According toUSA Today, overall spending with Visa cards dropped by 2%, a result of Americans continuing to look for ways to spend less.
But Visa also had an increase in the number of transactions by 9%. Coupled with the spending data, this means we're using our cards more for purchases but we're buying less expensive items with them.
The drop in spending by itself would have been bad for the company, but another aspect of our changing spending habits boosted its fortunes. The number of cards with the Visa logo multiplied, an increase analysts cited by USA Today attributed to the growing use of debit cards over credit cards.

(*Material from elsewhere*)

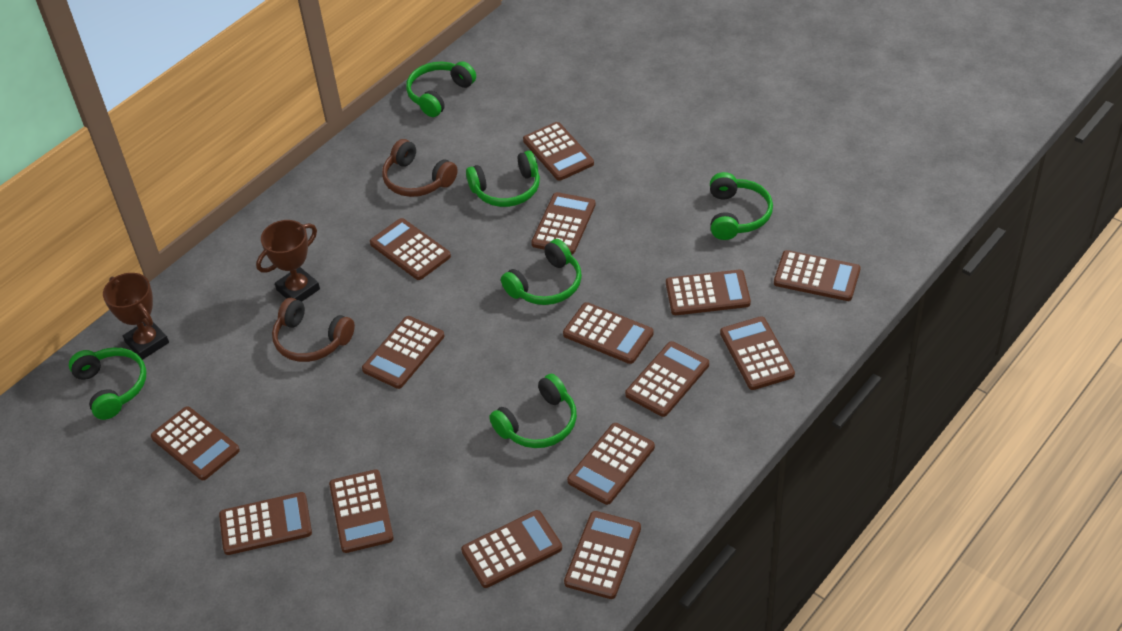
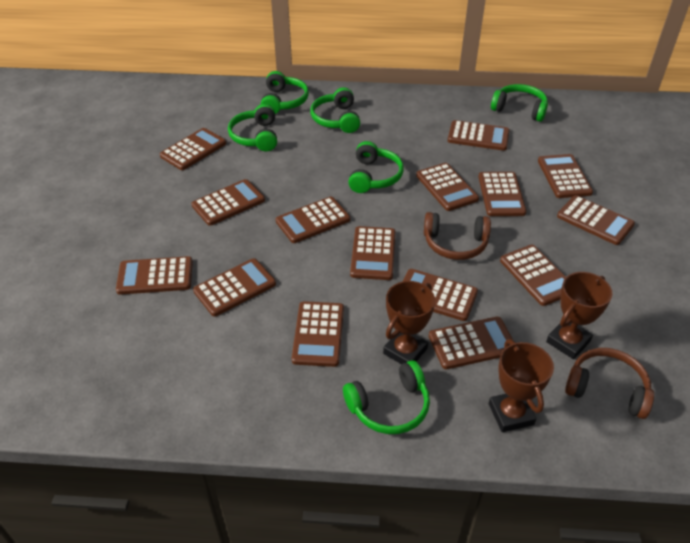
brown trophy: 2 -> 3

Debit card use has been on the rise in recent months; earlier this year, the Wall Street Journalnoted that, for the first time, more than half of all transactions processed by Visa were for debit rather than credit charges. According to research from investment bank Goldman Sachs, total debit card volume will add up to a whopping $1.187 trillion this year and continue to grow next year to the tune of $1.284 trillion.

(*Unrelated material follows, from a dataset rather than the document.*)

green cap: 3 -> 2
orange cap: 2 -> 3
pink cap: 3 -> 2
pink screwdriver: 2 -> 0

Banks and credit card companies have also cut back on how many credit cards and lines of credit they extended, so Americans have been turning to debit cards instead to an increasing degree. Now, with the one caveat to stay away from prepaid debit cards because of their high fees, this is a spending shift WalletPop wholeheartedly endorses.
Using your debit card for purchases is the best way to make sure you only spend what you have, especially if you turn down that high-fee overdraft "protection" banks love to tout.
One final note in the Visa report that should make everyone happy: Although Visa renewed its sponsorship for the Olympics, paying a hefty chunk of change to associate its name with the Games through 2020, the company's advertising spending dropped by 12% in the fourth quarter. Now that's a change we can all cheer for: fewer advertisements for credit cards.